A stone of this nature is typically an oddly shaped bit of roughly polished rock.

The possessor of such a stone need but utter a few words of summoning, and a Huge earth elemental comes to the summoner. The summoning words require 1 full round to speak, and in all ways the stone functions as the summon monster VII spell. (If sand or rough, unhewn stone is the summoning medium, the elemental that comes is Large instead, and the stone functions as the summon monster VI spell.) The elemental appears in 1d4 rounds. Only one elemental can be summoned at a time. A new elemental requires a new patch of earth or stone, which cannot be accessed until after the first elemental disappears (is dispelled, dismissed, or slain).

So it's just more than dismissable fluff. Here it actually affects game mechanics.

So I guess you need enough of "earth" to be the Earth Elemental's body, not just a pebble which doesn't increase in mass.

So to do what I want to do I need to create a huge-sized statue out of obsidian/jade/marble and target its location when using the summoning spell if I want a robotic earth elemental instead of a dirt elemental.

Unless someone points me to the passage Efrate is talking about!

Anymage
2018-10-18, 07:08 AM
3.5 DMG, P. 34 ""Describing Spell Effects".

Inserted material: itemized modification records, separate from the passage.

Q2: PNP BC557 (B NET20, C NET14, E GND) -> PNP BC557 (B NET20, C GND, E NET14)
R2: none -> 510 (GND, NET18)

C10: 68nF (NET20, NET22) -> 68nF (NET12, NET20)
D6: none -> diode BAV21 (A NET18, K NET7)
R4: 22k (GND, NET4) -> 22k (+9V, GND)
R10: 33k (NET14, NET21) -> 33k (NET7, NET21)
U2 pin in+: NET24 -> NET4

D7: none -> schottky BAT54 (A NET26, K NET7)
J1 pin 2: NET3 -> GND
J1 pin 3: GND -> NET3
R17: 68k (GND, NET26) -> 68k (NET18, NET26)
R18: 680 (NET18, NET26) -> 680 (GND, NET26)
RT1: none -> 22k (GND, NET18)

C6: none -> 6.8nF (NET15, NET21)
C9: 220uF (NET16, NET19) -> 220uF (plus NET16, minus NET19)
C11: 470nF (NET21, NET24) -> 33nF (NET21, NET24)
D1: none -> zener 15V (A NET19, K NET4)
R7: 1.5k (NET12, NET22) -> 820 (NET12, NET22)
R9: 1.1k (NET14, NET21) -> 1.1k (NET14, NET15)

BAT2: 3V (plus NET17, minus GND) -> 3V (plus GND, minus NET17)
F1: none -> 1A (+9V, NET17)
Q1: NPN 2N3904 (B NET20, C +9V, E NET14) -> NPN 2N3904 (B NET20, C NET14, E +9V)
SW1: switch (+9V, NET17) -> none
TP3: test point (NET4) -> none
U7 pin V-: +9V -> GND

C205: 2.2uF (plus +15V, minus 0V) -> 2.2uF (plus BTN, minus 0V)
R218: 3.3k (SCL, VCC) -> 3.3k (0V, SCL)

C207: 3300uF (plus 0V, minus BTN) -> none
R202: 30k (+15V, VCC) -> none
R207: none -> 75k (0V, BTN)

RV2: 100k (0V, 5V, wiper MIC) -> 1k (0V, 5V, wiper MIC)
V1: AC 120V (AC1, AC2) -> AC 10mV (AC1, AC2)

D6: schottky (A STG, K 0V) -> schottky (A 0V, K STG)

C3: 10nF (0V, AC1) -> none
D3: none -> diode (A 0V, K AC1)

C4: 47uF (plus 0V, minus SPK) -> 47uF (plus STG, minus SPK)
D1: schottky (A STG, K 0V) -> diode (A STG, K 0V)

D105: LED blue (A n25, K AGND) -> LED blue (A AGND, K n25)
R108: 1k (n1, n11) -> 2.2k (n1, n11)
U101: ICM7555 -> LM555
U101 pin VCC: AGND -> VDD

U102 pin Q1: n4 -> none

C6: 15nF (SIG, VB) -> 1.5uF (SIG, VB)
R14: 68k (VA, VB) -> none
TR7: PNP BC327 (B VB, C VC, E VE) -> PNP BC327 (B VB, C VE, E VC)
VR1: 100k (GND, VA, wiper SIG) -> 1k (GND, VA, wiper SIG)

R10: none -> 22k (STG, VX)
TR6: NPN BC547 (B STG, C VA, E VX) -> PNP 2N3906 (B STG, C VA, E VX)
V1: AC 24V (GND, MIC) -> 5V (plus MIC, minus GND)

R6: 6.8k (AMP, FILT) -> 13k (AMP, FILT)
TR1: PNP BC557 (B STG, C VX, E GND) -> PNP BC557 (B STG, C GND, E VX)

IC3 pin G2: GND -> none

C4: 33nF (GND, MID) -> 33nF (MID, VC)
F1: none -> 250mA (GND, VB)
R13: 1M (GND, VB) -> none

Although if your DM is fixated on "rules" that are alluded to once because someone forgot to update something, that sounds like it speaks to deeper campaign flaws.

RoboEmperor
2018-10-18, 10:19 AM
3.5 DMG, P. 34 ""Describing Spell Effects".

Although if your DM is fixated on "rules" that are alluded to once because someone forgot to update something, that sounds like it speaks to deeper campaign flaws.

The "rules" here are mentioned in more than one place. MMI, Complete Arcane, DMG, so I think it's not just something that WotC forgot since they kept it very consistent across several books.

Thanks for finding the passage for me. It wasn't what I was looking for but thanks anyways.